22

— Чего у нас нет, — сказала на следующее утро Микаэла (ночь, слава Богу, прошла спокойно), — так это запасной машины. Вам с Беном придется подсаживаться к кому-то.

Мотоциклы выглядели, в общем-то, неплохо, даже несмотря на прибавившийся груз: часть сумок прикрепили к топливным бакам, часть сложили в коляску, оцепленную с мощным «харлеем» Зака. Мальчишка уселся поверх груза, став похожим на погонщика верблюдов.

Бен устроился за спиной Тони. Микаэла резинкой перевязала волосы на затылке.

— Можешь поехать со мной.

Я забросил за спину ружье.

— Куда направляемся?

— Главное — подальше отсюда. — Она похлопала по баку. — У нас мало бензина. Надо поискать, где его раздобыть. К счастью, эти штуки довольно… черт, Грег, что ты делаешь?

Все случилось быстро. Я сбросил ружье с плеча, передернул затвор, прицелился и выстрелил. Короткое, сухое эхо отразилось от стен зданий.

Человек, выскочивший из-за кустов в задней части двора, хрюкнул. Как дикий кабан, и рванулся к нам. Я рванул затвор — попытался рвануть затвор, — но его заклинило.

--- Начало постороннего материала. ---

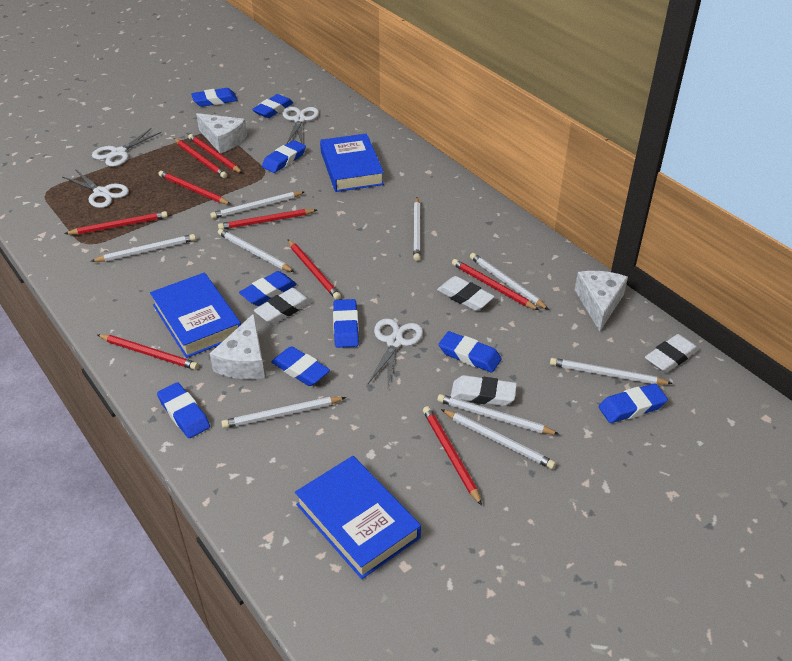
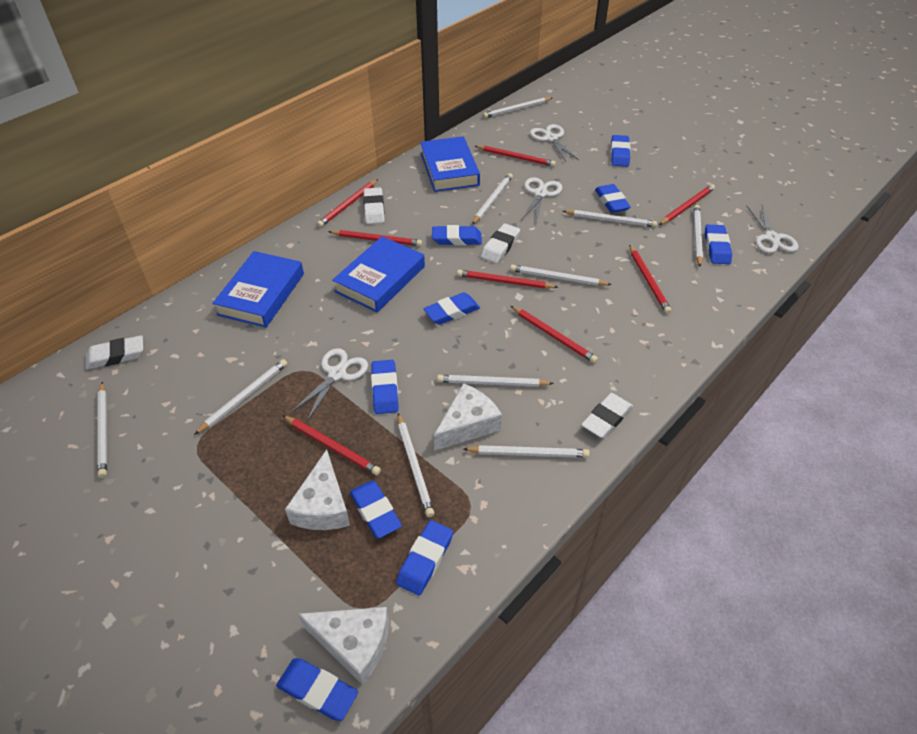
red pencil: 9 -> 8
white pencil: 9 -> 10

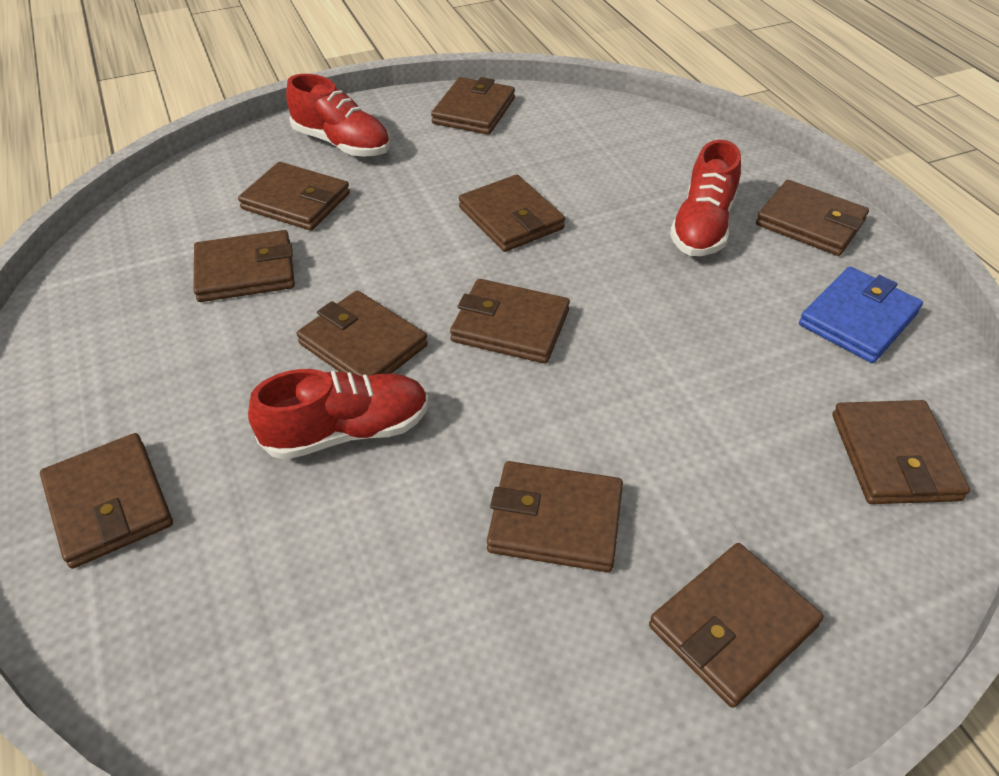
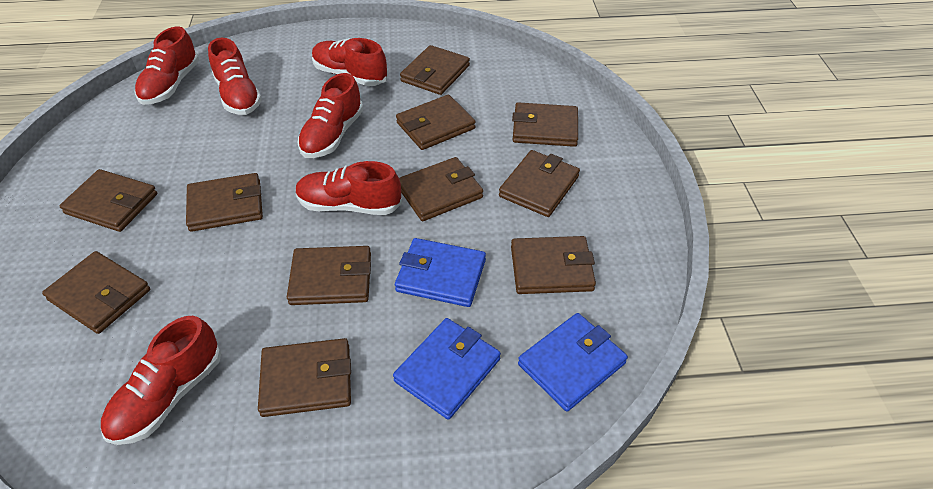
blue wallet: 1 -> 3
red shoe: 3 -> 6

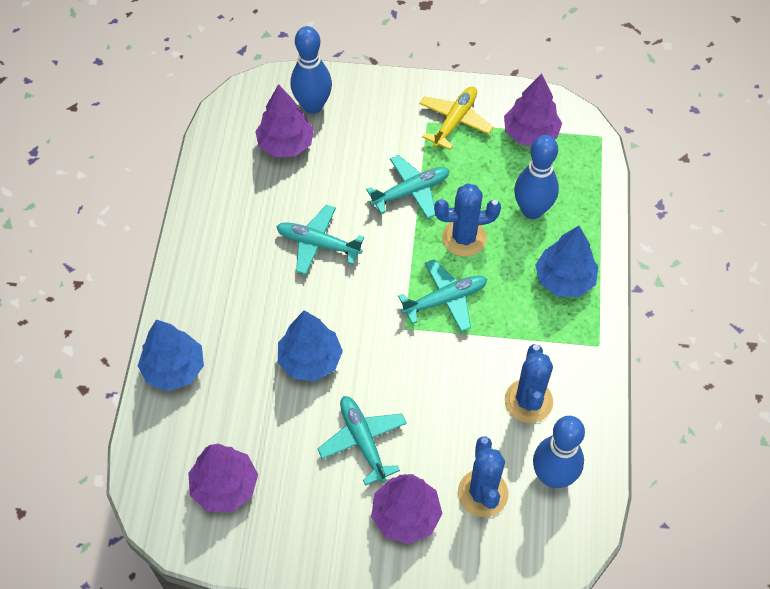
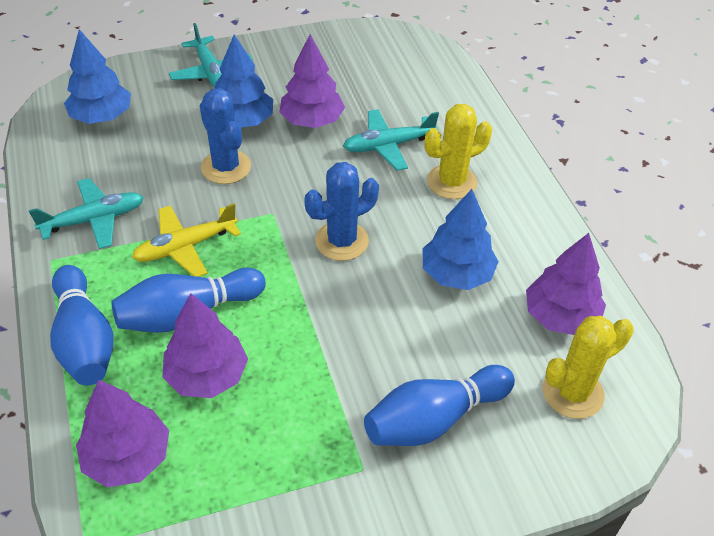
blue cactus: 3 -> 2
turquoise plane: 4 -> 3
yellow cactus: 0 -> 2

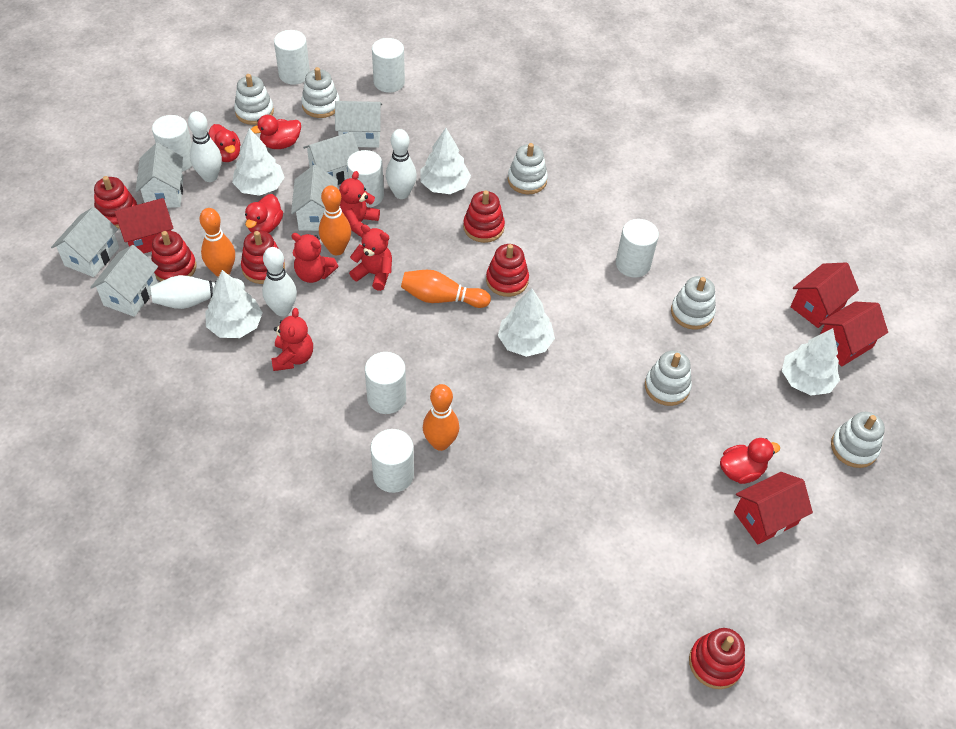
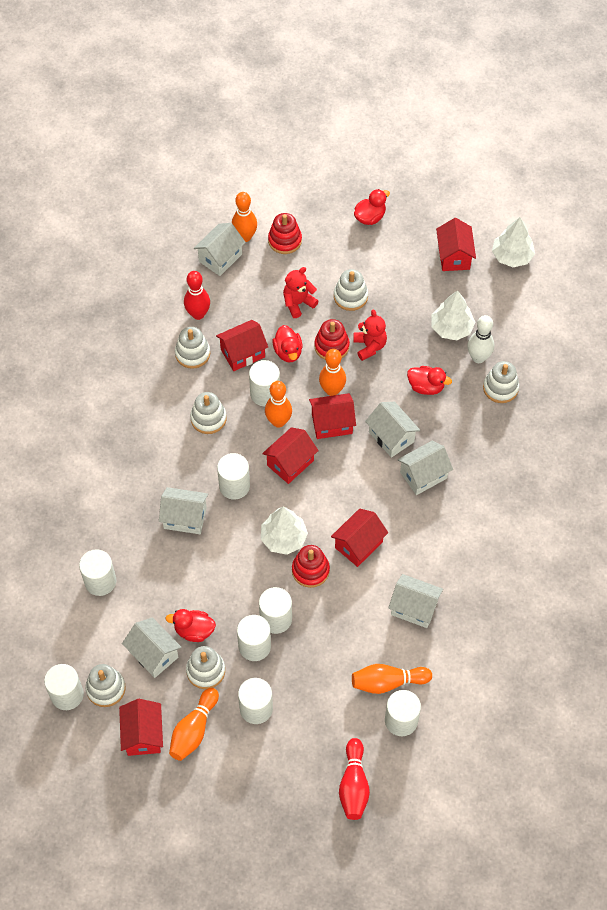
orange bowling pin: 4 -> 5
red bowling pin: 0 -> 2
red house: 4 -> 6
red stacking toy: 6 -> 3
red teddy bear: 4 -> 2
white bowling pin: 4 -> 1
white cylinder: 7 -> 8
white tree: 5 -> 3

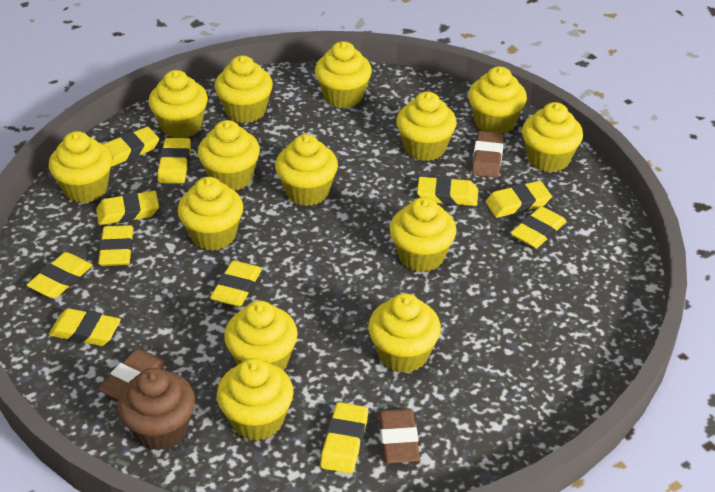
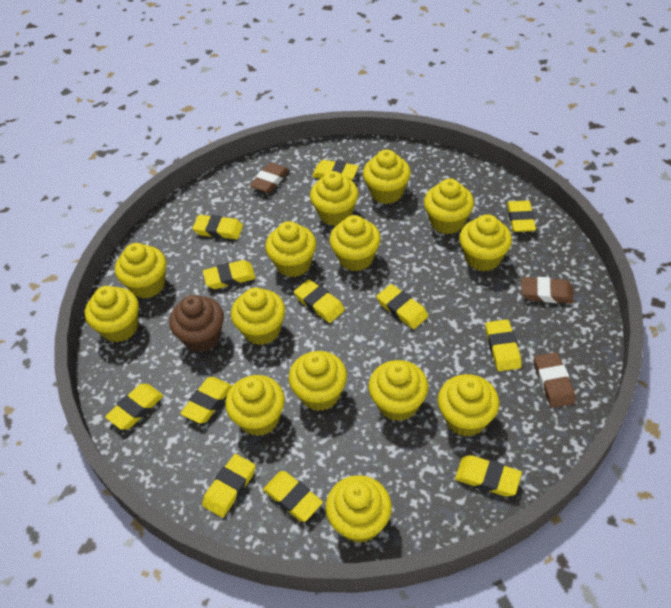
yellow eraser: 11 -> 12

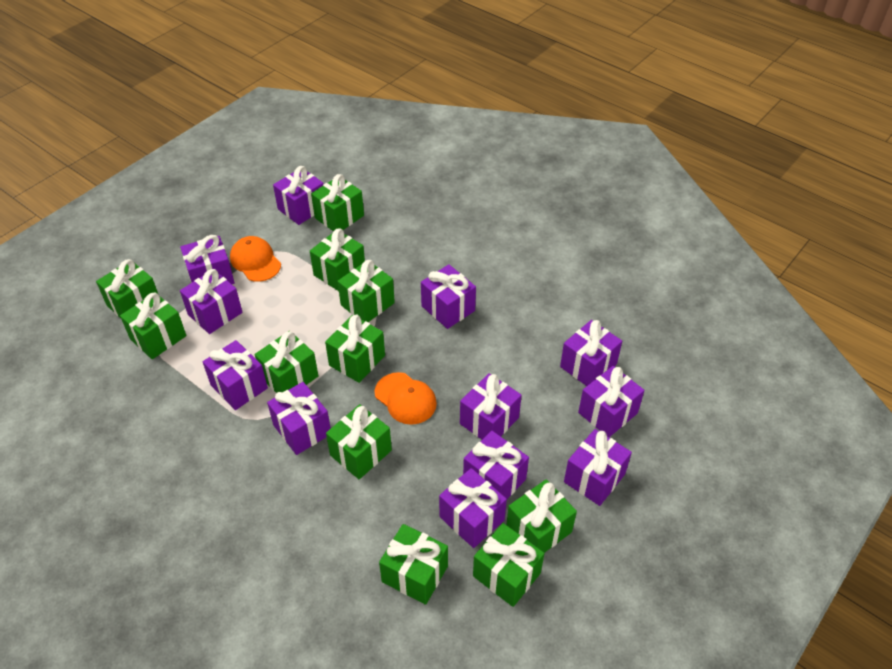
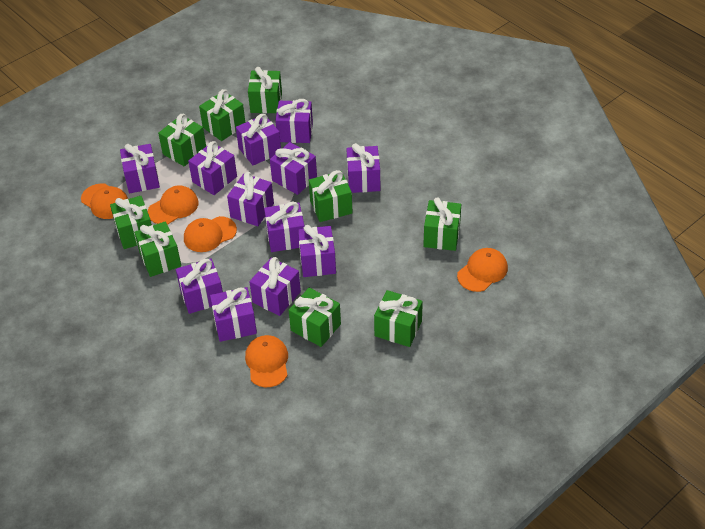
green gift: 11 -> 9
orange cap: 2 -> 5

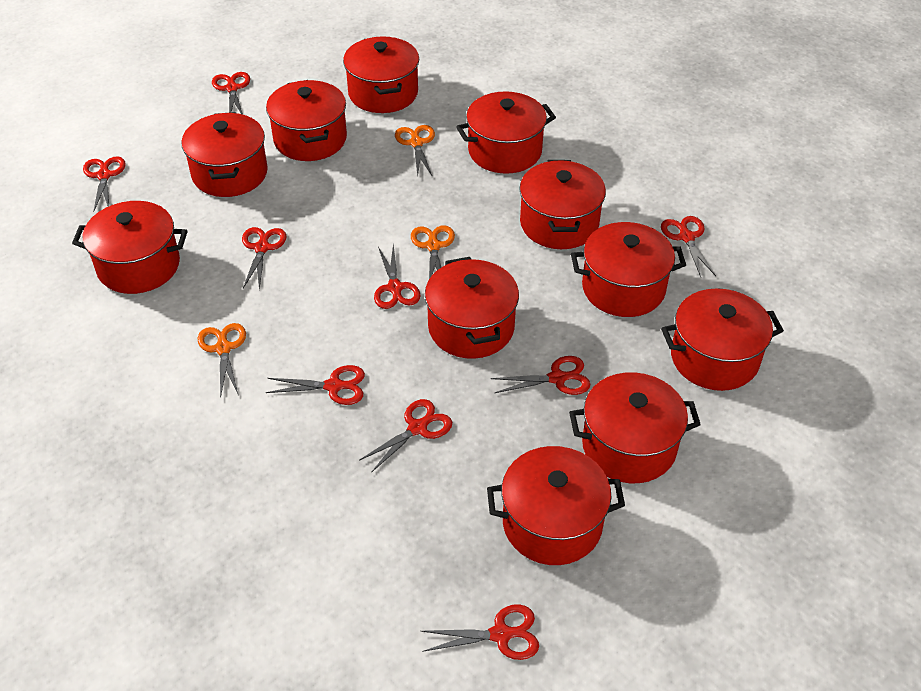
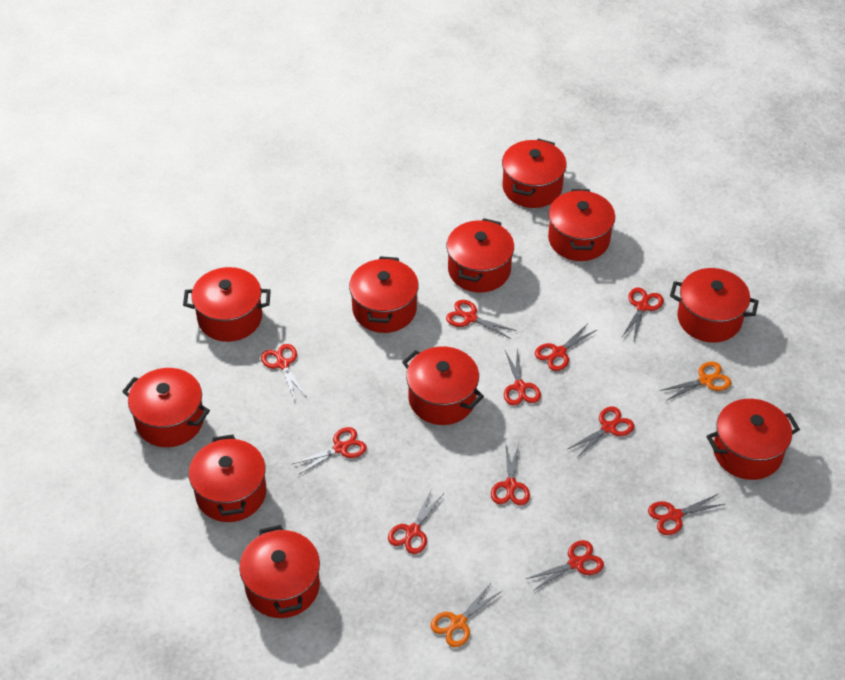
orange scissors: 3 -> 2
red scissors: 9 -> 11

Зак и Тони отреагировали молниеносно. Но стрелять они не могли, потому что мы с Микаэлой оказались как раз на линии огня. А вот тот, в кого я стрелял, несся вперед со скоростью дикого зверя и горящими неукротимой злобой глазами. Несся он прямиком на сидевшую в седле «харлея» Микаэлу.

Я выругался и еще раз передернул затвор.

Звериный рык сменился стоном, изо рта парня хлынула кровь, и он упал лицом прямо в грязь. Да так, что уже больше не встал. И даже не пошевелился. Если уж на то пошло, он даже и дышать перестал.

Между лопаток зияло выходное отверстие моей, все-таки попавшей цель пули.

— Хороший выстрел, — деловито заметила Микаэла. Таким же тоном она могла бы похвалить меня за хорошо приготовленный кофе. — Так и собираешься стоять весь день? Надо поскорее сматываться отсюда.

Никто не выразил никаких чувств. Ни суеты, ни возбуждения. Все это они видели уже не раз. Другое дело мы с Беном. Кем бы ни был этот парень — хлебным бандитом, шершнем или просто несчастным беженцем на последней стадии трясучки, — для меня он стал человеком, которого я свалил первым же выстрелом только потому, что бедолага выскочил из кустов. Надеюсь, мой инстинкт не давал сбоев. Черт… в глубине души я задавал себе другой вопрос: а что если кто-то из этих приютивших нас с Беном ребят подхватит проклятую инфекцию. Например, Микаэла. Смогу ли я нажать на курок, если целью окажется она?


— Видишь? — крикнула, повернувшись вполоборота Микаэла, когда мы въехали в лес. — Мы отдали предпочтение мотоциклам не потому, что они такие красивые. Просто ни на чем другом, не считая, может быть, танка, здесь уже не проедешь.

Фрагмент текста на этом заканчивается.